DHAKA, Bangladesh 

Japan will release a $10-million emergency fund for Rohingya refugees in Bangladesh and their host communities, a statement issued by the country’s embassy in Dhaka said Thursday.

“This Emergency Grant Aid is to provide 5 million US dollars to the United Nations World Food Programme (WFP), 4.3 million US dollars to the International Organization for Migration (IOM), and 0.7 million US dollars to the International Committee of the Red Cross (ICRC) for humanitarian assistance,” the statement said.

More than 1.2 million Rohingya refugees live in Bangladesh’s southern district of Cox’s Bazar in cramped camps.

A vast majority of them fled a brutal crackdown in August 2017 by Myanmar’s military in their hometown, the western Rakhine state.

So far, Japan has contributed $155 million for humanitarian assistance of these refugees.

EU diplomats

Speaking to Anadolu Agency, Bangladesh’s Foreign Minister AK Abdul Momen said that European diplomats will visit Bangladesh’s remote island of Bhasan Char where 100,000 Rohingya refugees are being shifted from the mainland camp.

This will be the second tour of overseas diplomats to the island in the Bay of Bengal, after the ongoing visit of the United Nations’ team.
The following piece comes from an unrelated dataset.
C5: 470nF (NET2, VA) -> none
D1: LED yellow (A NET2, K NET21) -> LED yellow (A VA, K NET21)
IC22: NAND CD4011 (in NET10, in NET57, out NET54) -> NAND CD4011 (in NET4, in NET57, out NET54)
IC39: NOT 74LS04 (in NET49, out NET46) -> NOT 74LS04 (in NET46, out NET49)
However, Momen did not specify any date for the visit.

The UN office in Dhaka said in a statement Wednesday their three-day visit will look at the current situation and facilities on the island.

UN and other rights defenders have been opposing the relocation on safety grounds, urging Bangladeshi authorities to halt the process until a full-fledged feasibility study is conducted on the island prone to natural disaster.
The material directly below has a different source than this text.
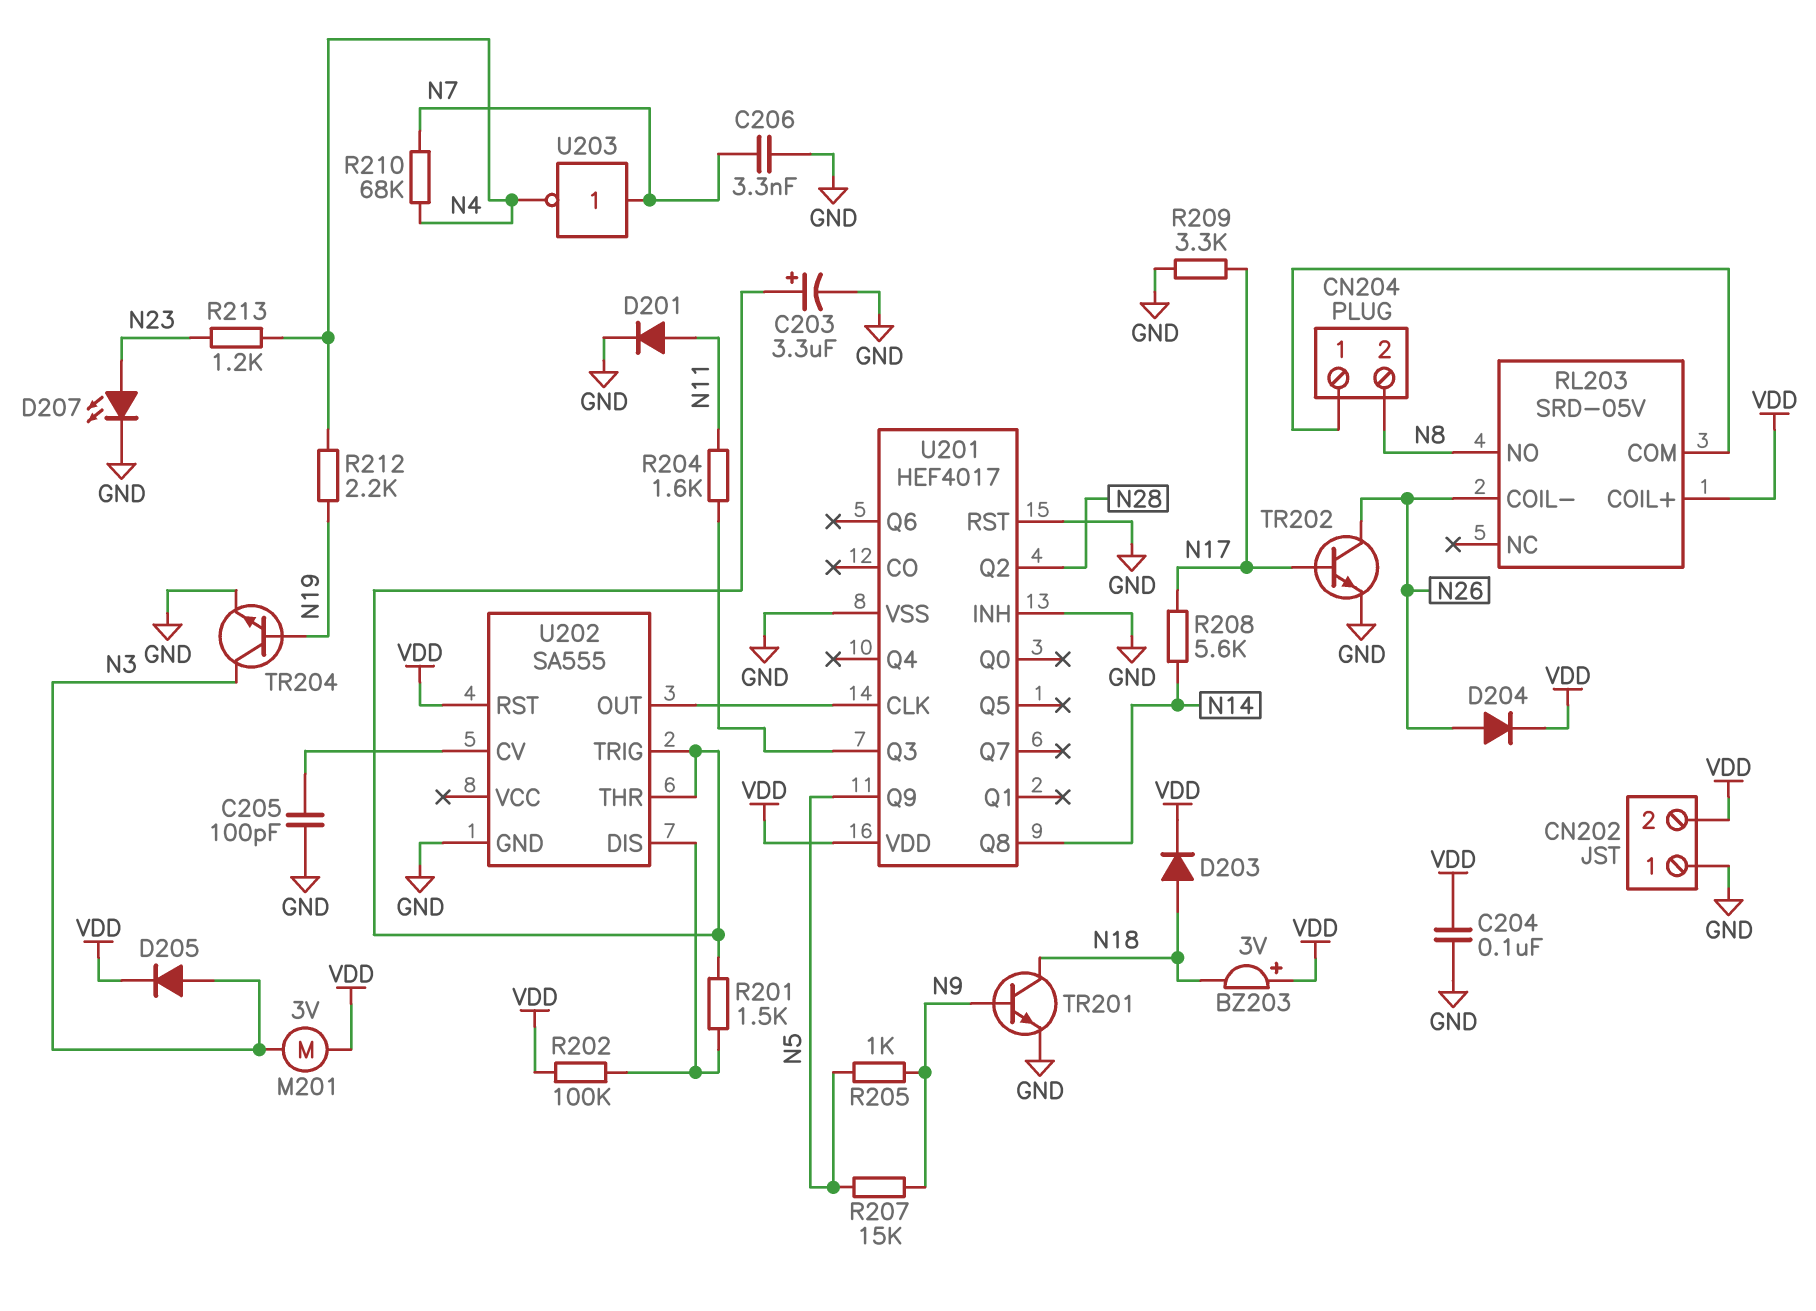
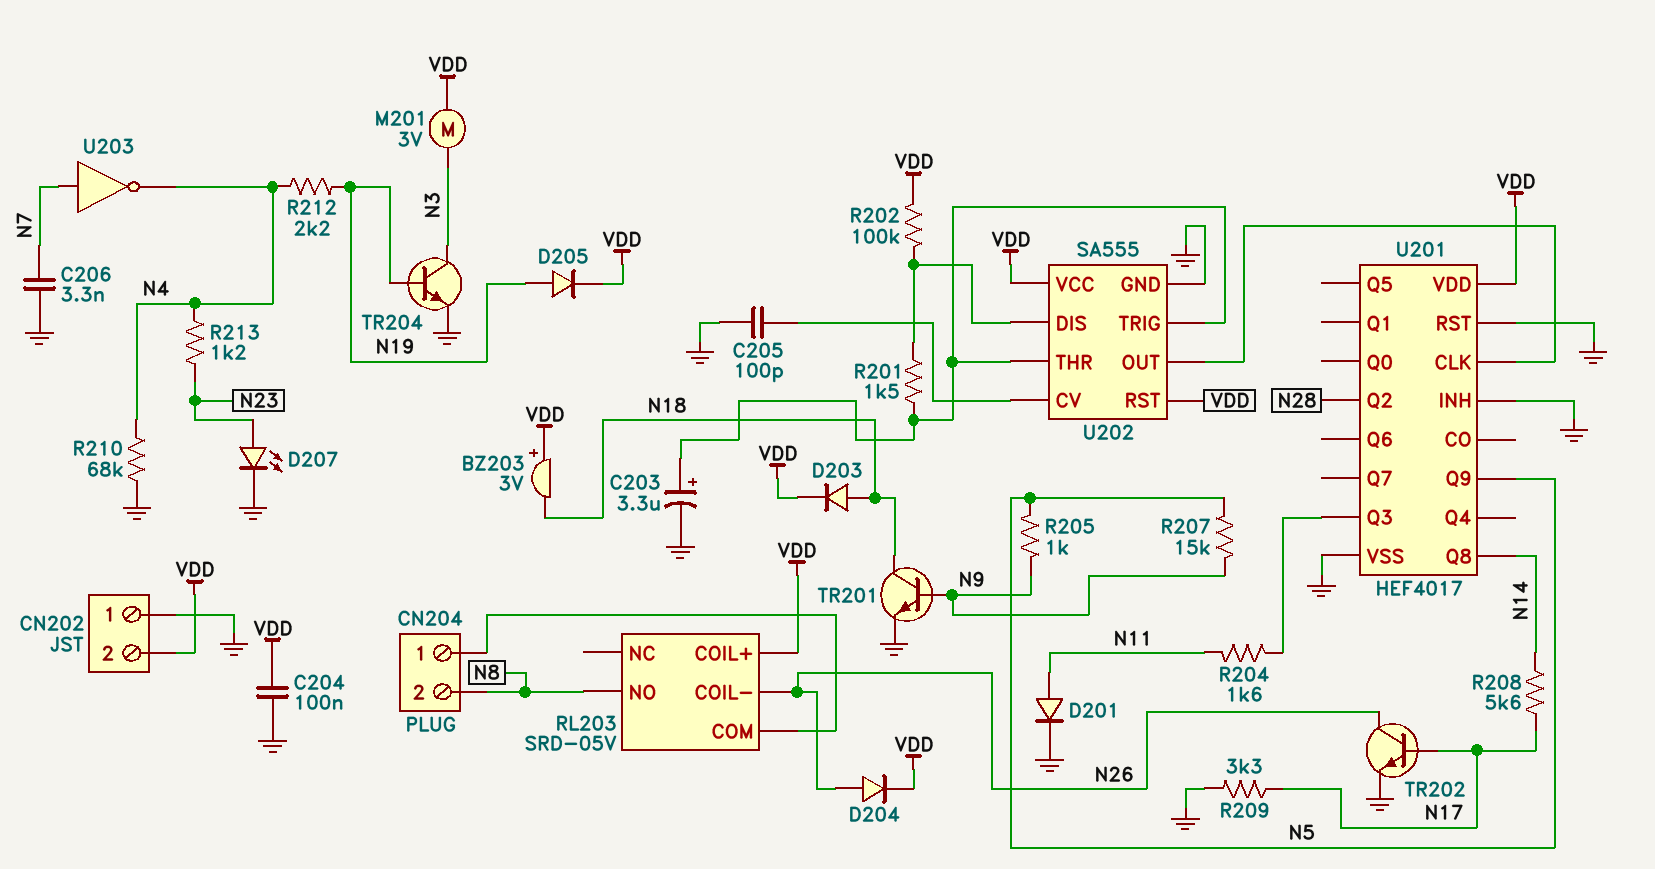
D205: diode (A N3, K VDD) -> diode (A N19, K VDD)
R210: 68k (N4, N7) -> 68k (GND, N4)
U202 pin VCC: none -> VDD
Bangladesh, however, has gone ahead with the construction of 1,400 houses raised four feet above the ground, claiming the island is safe for living.

The silt island located 50 kilometers (31 miles) off Bangladesh’s southwestern coast and nearly 193 km (120 mi) south of the capital Dhaka, came to existence only two decades ago and before the Rohingya project there was no human habitation. Human Rights Watch has termed the relocation as the “world’s first island prison.”